Cyberthieves hacked into the “Get Transcript” service on the Internal Revenue Service website and gained access to information from more than 100,000 taxpayer accounts, the IRS said Tuesday. The stolen data included Social Security numbers, street addresses and dates of birth.
The criminals used data obtained from other sources to steal tax forms full of personal and financial information on 104,000 taxpayers. The IRS said the hack occurred from February through mid-May. The IRS first detected unusual activity last week.
The “Get Transcript” service has been temporarily shut down. It provides a fairly easy way for taxpayers to download years’ worth of tax forms which are sometimes requested when applying for a mortgage or seeking college financial aid. During this filing season, taxpayers successfully and safely downloaded a total of approximately 23 million transcripts.
Identity Theft is Likely Goal of Thieves
IRS Commissioner John Koskinen said the thieves’ likely intent is to collect huge amounts of personal information that can be used to open bank accounts, credit lines and steal tax refunds in the future.
The IRS said “it’s possible that some of these transcript accesses were made with an eye toward using them for identity theft for next year’s tax season.”
The thieves “gained sufficient information from an outside source before trying to access the IRS site, which allowed them to clear a multi-step authentication process, including several personal verification questions that typically are only known by the taxpayer,” the IRS said in a statement.
IRS Mailing Letters to Affected Taxpayers
The IRS said it is sending letters to “all of the approximately 200,000 taxpayers whose accounts had attempted unauthorized accesses.” Although half of these taxpayers did not actually have their transcript account accessed because the thieves failed the authentication tests, the IRS is still taking the additional step to alert them. “That’s because malicious actors acquired sensitive financial information from a source outside the IRS about these households that led to the attempts to access the transcript application,” the IRS said.
That means all 200,000 victims could be identify theft targets.
The IRS said it is offering free credit monitoring for the approximately 100,000 taxpayers whose Get Transcript accounts were accessed to ensure “this information isn’t being used through other financial avenues.”
IRS: “Taxpayers will receive specific instructions so they can sign up for the credit monitoring.

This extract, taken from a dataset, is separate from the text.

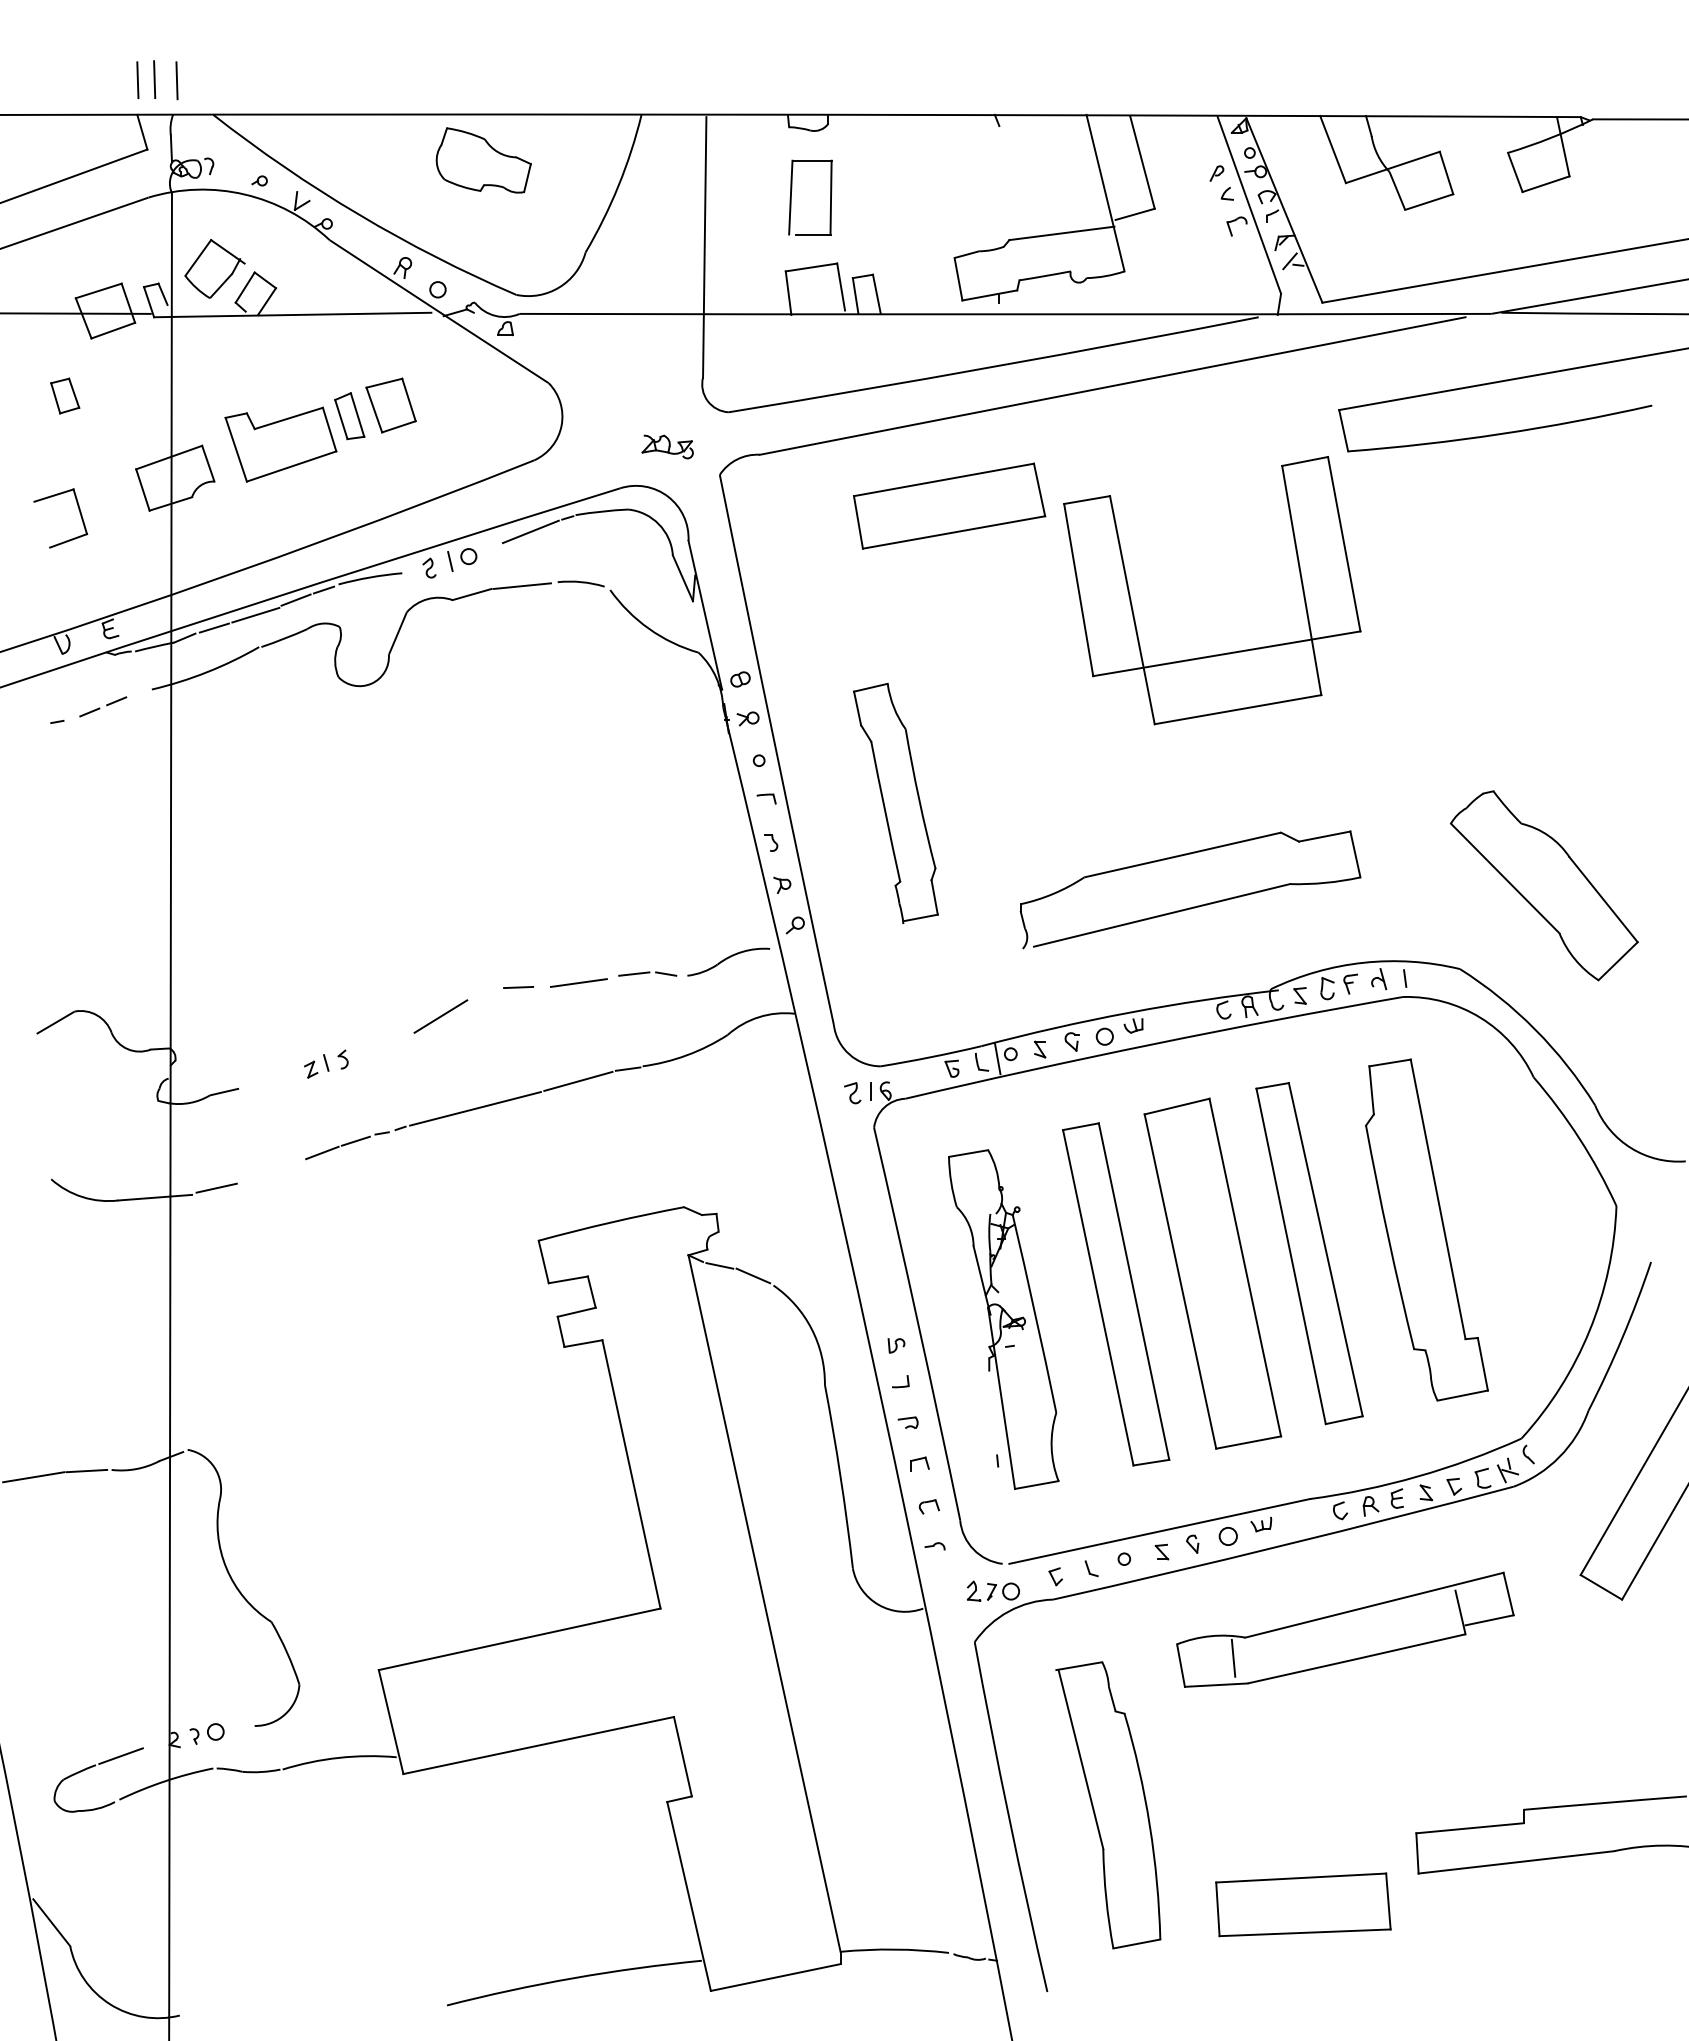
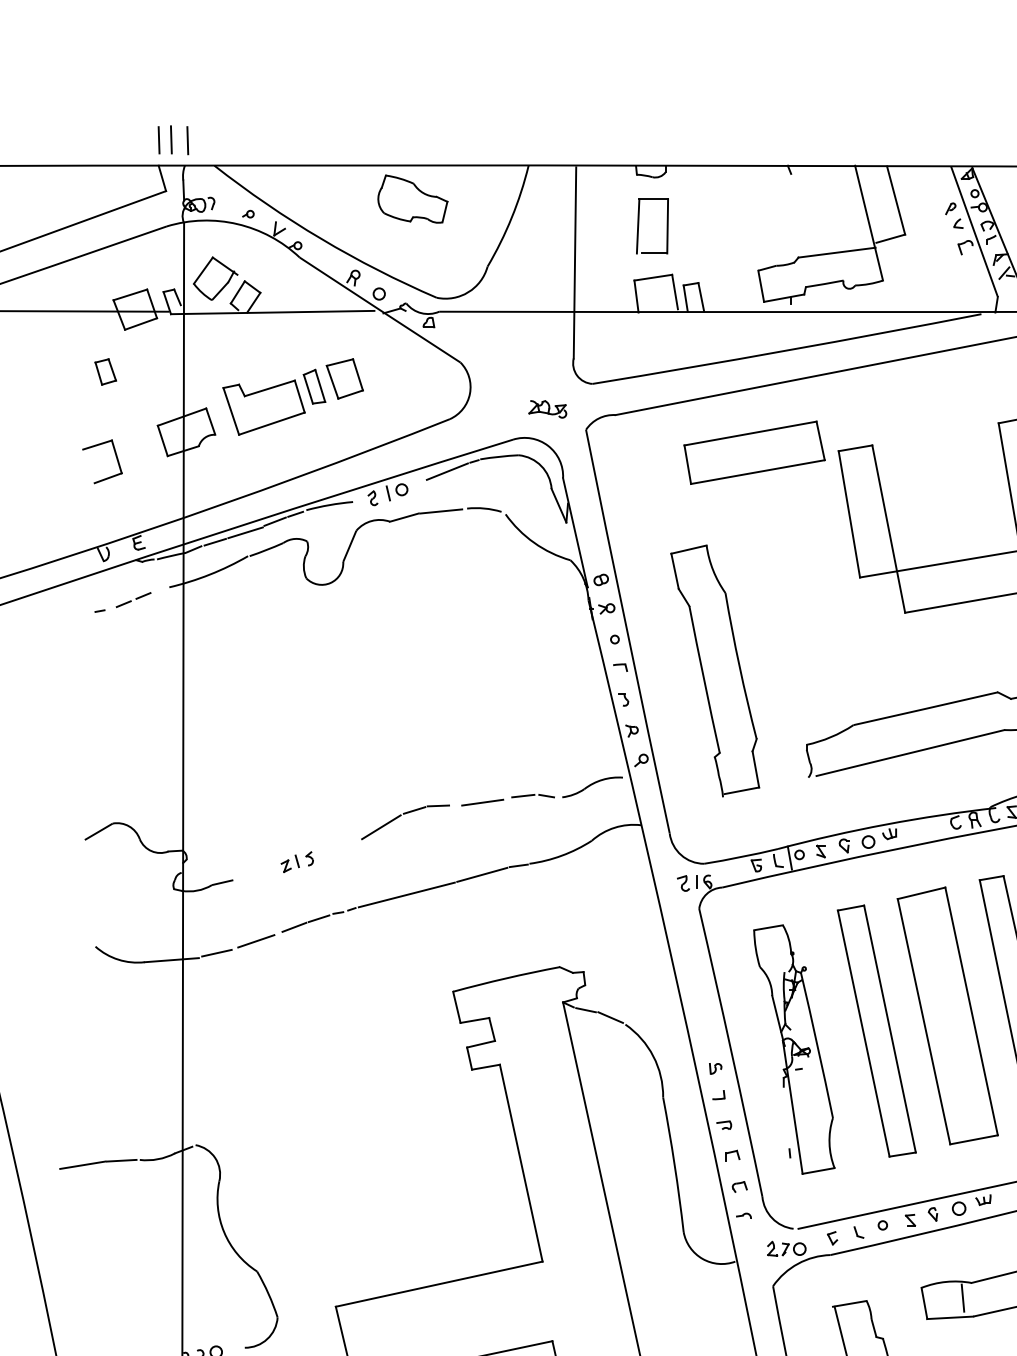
part: (895, 803) -> (714, 670), size x1.43
line: (485, 993) -> (414, 810), added
line: (269, 1171) -> (255, 940), added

The IRS emphasizes these outreach letters will not request any personal identification information from taxpayers. In addition, the IRS is marking the underlying taxpayer accounts on our core processing system to flag for potential identity theft to protect taxpayers going forward — both right now and in 2016.”
The IRS emphasized that the hack only involved the Get Transcript application. The agency said it did not involve other IRS systems, such as core taxpayer accounts or other applications, such as Where’s My Refund.